Other white Isis members have had their citizenship removed as far as I know.

Zhougzhoug · 22/02/2023 14:15

"Nothing has changed for you, it doesn't mean you less british or your children are less british. Unless you decide to go join a terrorist organisation in another country and openly declare your hatred for the people living in that country just because they have a different belief or culture"

But if this hypothetical British child was accompanied by their friend English McEnglishface who also joined the same terrorist organisation and had exactly the same terrorist beliefs, when the two terrorists were both caught the terrorist with parents born in another country would be treated differently to the one with 100% English ancestry?

Dreamstate · 22/02/2023 14:17

Zhougzhoug · 22/02/2023 14:15

"Nothing has changed for you, it doesn't mean you less british or your children are less british. Unless you decide to go join a terrorist organisation in another country and openly declare your hatred for the people living in that country just because they have a different belief or culture"

But if this hypothetical British child was accompanied by their friend English McEnglishface who also joined the same terrorist organisation and had exactly the same terrorist beliefs, when the two terrorists were both caught the terrorist with parents born in another country would be treated differently to the one with 100% English ancestry?

But your talking hypothetical and well other posters have pointed out other cases where this is basically a moot point.

JustForThisOneTime · 22/02/2023 14:18

Dreamstate · 22/02/2023 14:06

Morality? What has morality got to do with it?

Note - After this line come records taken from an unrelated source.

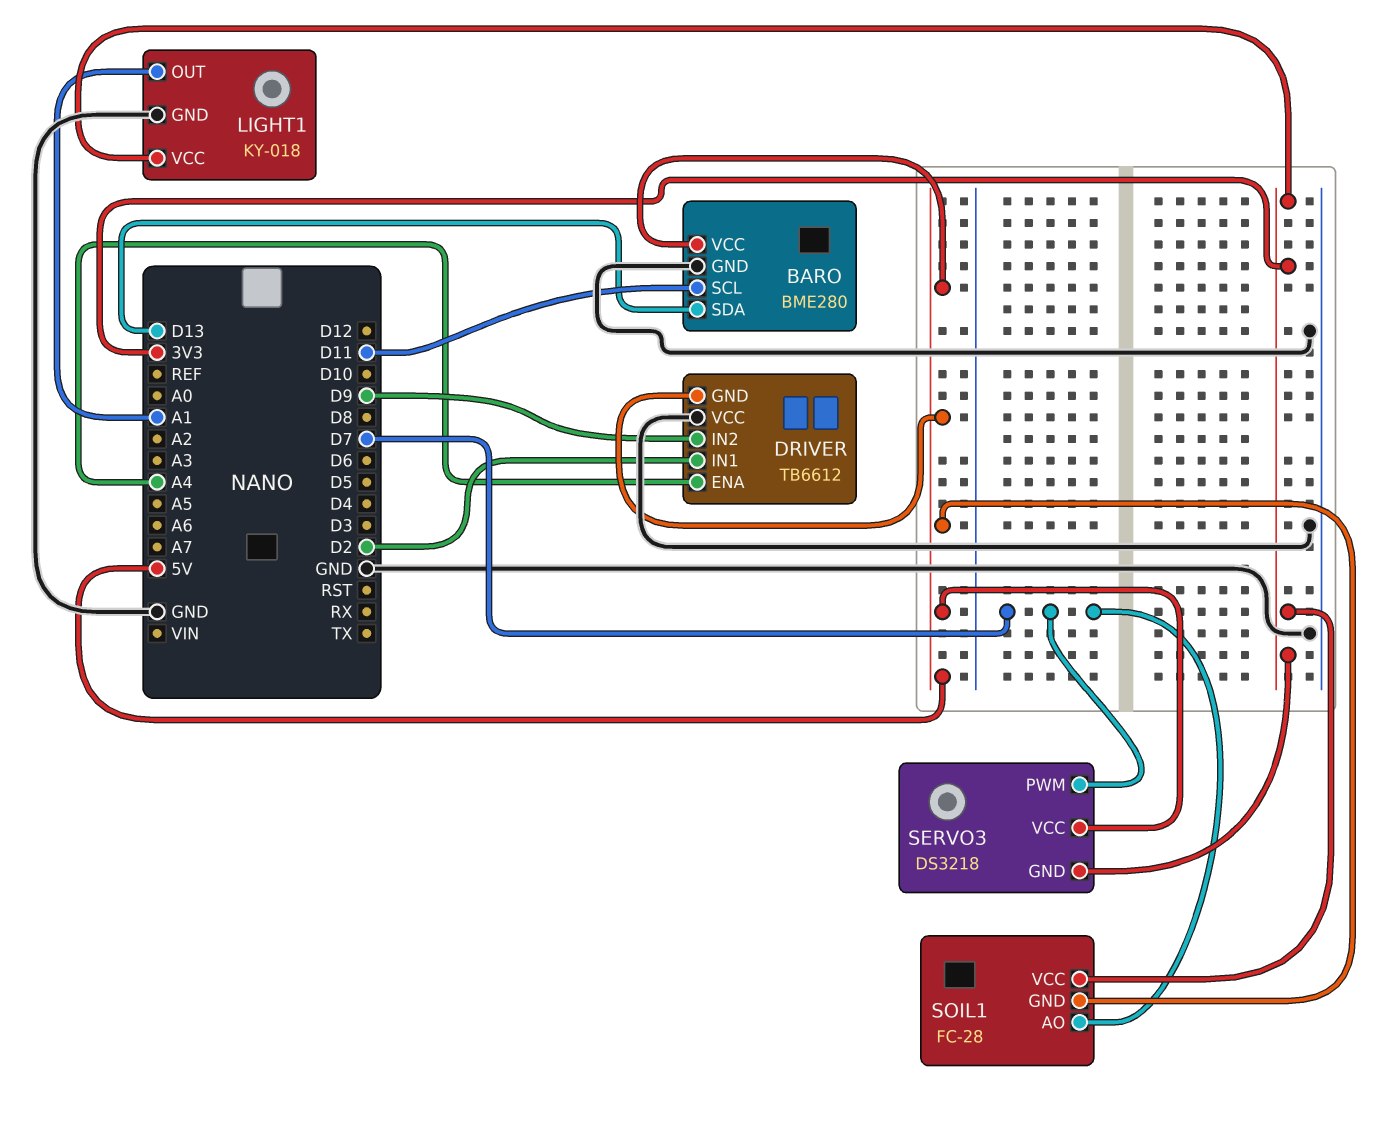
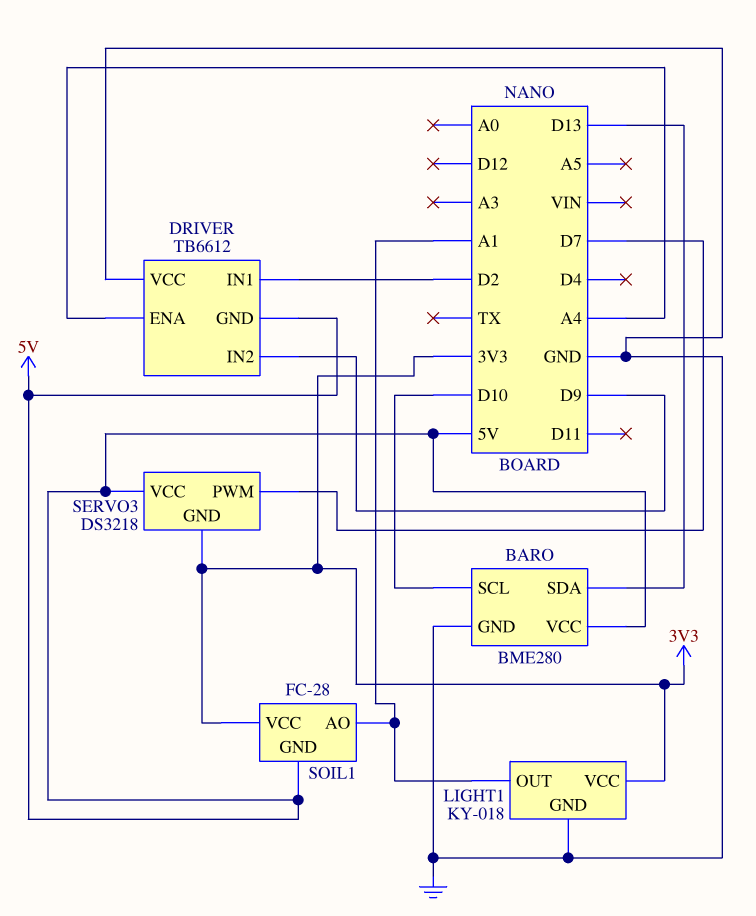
BARO pin SCL: D11 -> D10
SOIL1 pin AO: D7 -> A1

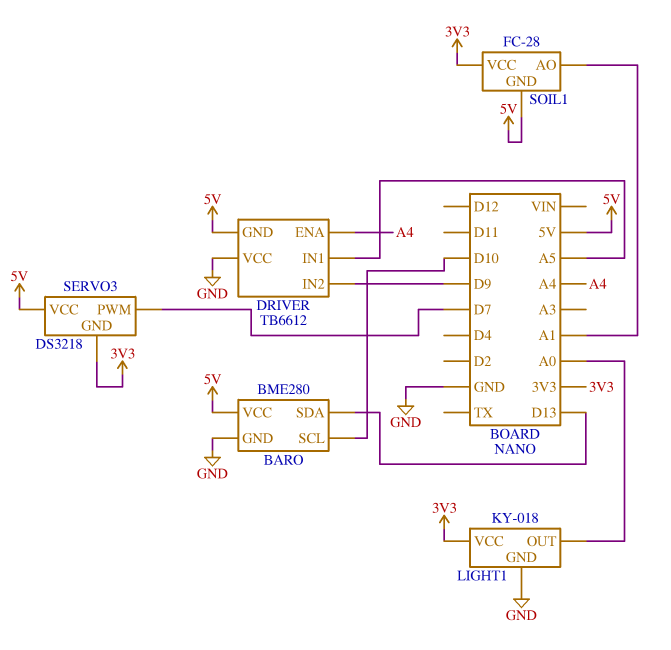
DRIVER pin IN1: D2 -> A5
LIGHT1 pin OUT: A1 -> A0

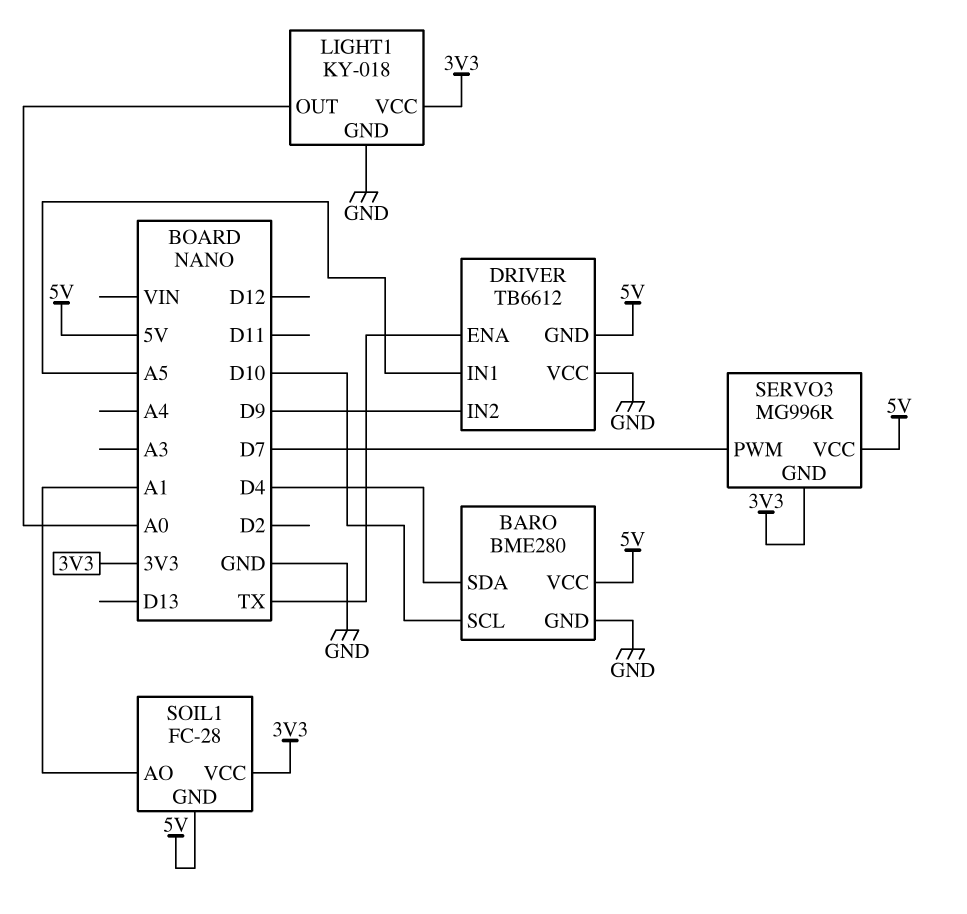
BARO pin SDA: D13 -> D4
DRIVER pin ENA: A4 -> TX
SERVO3: DS3218 -> MG996R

And revoking your citizenship isn't something that happens everyday. Nothing has changed for you, it doesn't mean you less british or your children are less british. Unless you decide to go join a terrorist organisation in another country and openly declare your hatred for the people living in that country just because they have a different belief or culture

Of course morality has something to do with it. It has something to do with pretty much everything we do including why you are posting what you are posting.

Do you understand what a precedent is?

This case says that it is up to the home minister and their department (the lovely people responsible for the windrush scandal, remember) to decide who can be stripped of their citizenship. If they decide tomorrow to strip me or my kids of our British citizenship the court will say again it is up to the home minister and the British public will just say "oh I'm sure the home minister has got a good reason to think that "justforthisonetime" and her family are dangerous but they can't tell us. It's for our protection."

ChilliBandit · 22/02/2023 14:19

Dreamstate · 22/02/2023 14:17

But your talking hypothetical and well other posters have pointed out other cases where this is basically a moot point.

Of course you have to consider hypotheticals when discussing the impact a law can have.

potniatheron · 22/02/2023 14:21

Abra1t · 22/02/2023 14:01

Yes, raped at 15 when she was 'married' to an ISIS Fighter. Lost three babies.

I don't like her and I think she should go on trial when she comes back here.

She went out specifically in the knowledge that she would be married to a jihadi. That, according to her own words, and to the propaganda Sally "Umm-al-Britani" Jones was putting out, was specifically why she went there. Because the jihadi warriors needed good ISIS brides, and she went out there saying she wanted to get married.

I'm not sure you can call it rape, given the context.